Donnelly managed in the Texas Rangers farm system from 1972 to 1979 and 1981 to 1982. He was honored as the Western Carolinas League Manager of the Year from 1972 to 1974. He led the Class A Gastonia Rangers to the league title in 1974. He managed the Rangers Class AAA affiliate from 1976 to 1979 and 1981 to 1982.

Donnelly was the bullpen coach for the Texas Rangers in 1980. He served as the first base coach for the Rangers from 1983 to 1985. Donnelly spent 14 seasons on Jim Leyland's staff with three organizations—Pittsburgh (1986–1996), Florida (1997–1998) and Colorado (1999). He earned a World Series ring with Florida in 1997. He remained with the Rockies through 2002.

He was a third base coach for the Milwaukee Brewers from 2003 to 2005 and for the Los Angeles Dodgers in 2006 and 2007, then worked in player development for the Pittsburgh Pirates from 2008 to 2010. From 2011 to 2013, Donnelly was the manager of the short-season Class A Brooklyn Cyclones. He was named manager of the Class AAA Tacoma Rainiers on January 16, 2014. He became the Seattle Mariners third base coach on March 7, 2014. Donnelly rejoined the Brooklyn Cyclones for their 2018 season as the Bench Coach to manager Edgardo Alfonzo. The Mets promoted Donnelly to Manager of the Kingsport Mets for 2019.

== Personal life ==
Donnelly is on the board of directors for the International Racquetball Tour and is an avid racquetball player. When asked which sport he favors between baseball and racquetball, he answered racquetball without hesitating.

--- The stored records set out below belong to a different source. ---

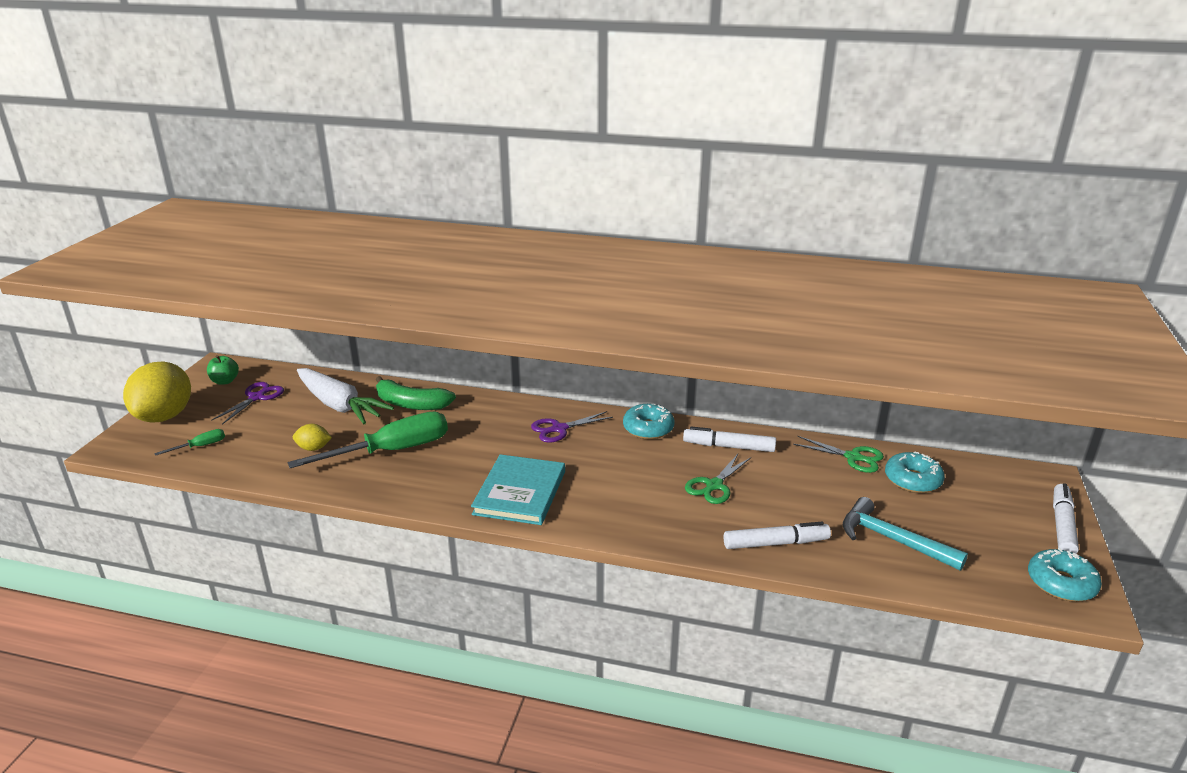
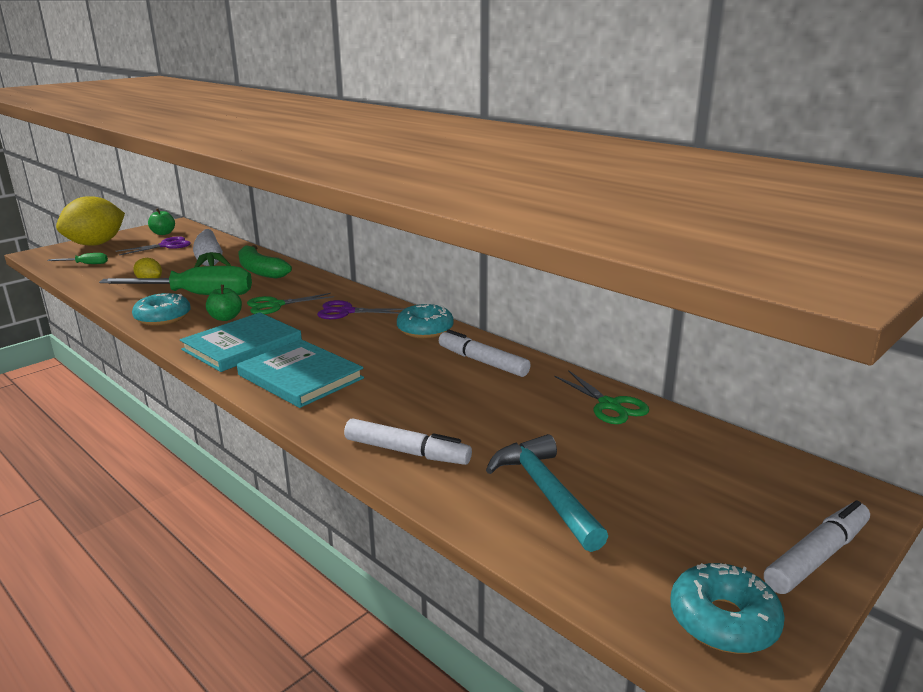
camera: 30 degrees right, 5 degrees down
(460, 468) = (225, 318): none -> green apple
(613, 507) = (300, 377): none -> turquoise book
(713, 486) = (418, 387): green scissors -> green scissors (275, 305)
(912, 480) = (655, 445): turquoise donut -> turquoise donut (163, 317)

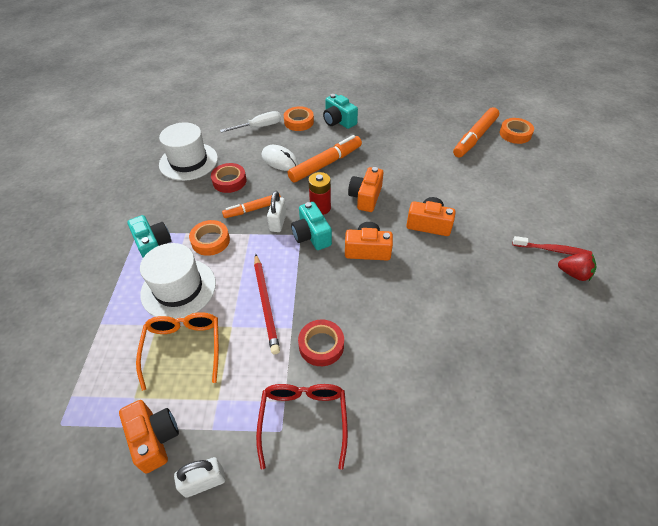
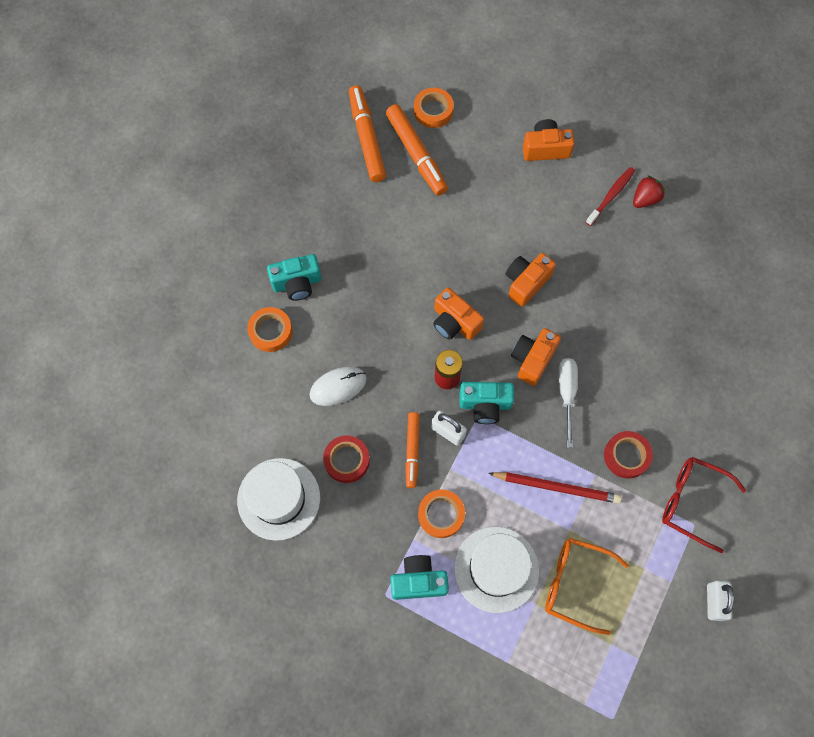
camera: 65 degrees left, 20 degrees up
(154, 439) = (660, 634): orange camera -> orange camera (545, 149)
(259, 127) = (252, 384): white screwdriver -> white screwdriver (566, 394)
(325, 164) = (374, 337): orange marker -> orange marker (366, 138)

Perhaps the best known story of Donnelly is his experience coaching the Florida Marlins in the 1997 World Series. His 17-year-old daughter, Amy, died of a brain tumor in 1993. Amy attended a 1992 playoff game in which Rich was coaching. She noticed that he would cup his hands over his mouth while yelling out instructions to runners on second base. After the game, she asked, "Dad, what are you telling them? That the chicken runs at midnight, or what?" After her death, "The Chicken Runs at Midnight" was engraved on her tombstone and it became the family motto.

In 1997, as a member of the Florida Marlins, he met Craig Counsell, a player his son Tim nicknamed "Chicken" because of his unique batting stance. In the 11th inning of Game 7, Counsell reached base and was able to advance to third base as the inning progressed. Edgar Rentería then hit a single on which Counsell scored, winning the World Series for the Marlins. Rich's sons Tim and Mike, who were honorary bat boys that evening, rushed to their father in celebration. Tim pointed out to the stadium clock which read 12:00 midnight, telling his father, "The Chicken ran at midnight, Dad." Donnelly believes that Amy was sending him a message from Heaven, and this experience has strengthened his faith in God.

Donnelly's son, Michael, was killed at age 38 in a car accident on January 7, 2018. Michael and a few others had stopped to help a motorist push their disabled car off the highway when a car struck Michael and a woman. The mother-of-two was saved by Michael, who grabbed her shirt and pulled her into his body, shielding her from the brunt of the impact. Lyndsee Longoria, the woman that Michael saved, keeps in contact with Donnelly, who comforted her in the difficult months after the accident. In November 2018, she gave birth to her third child, whom she named Michael Donnelly Longoria.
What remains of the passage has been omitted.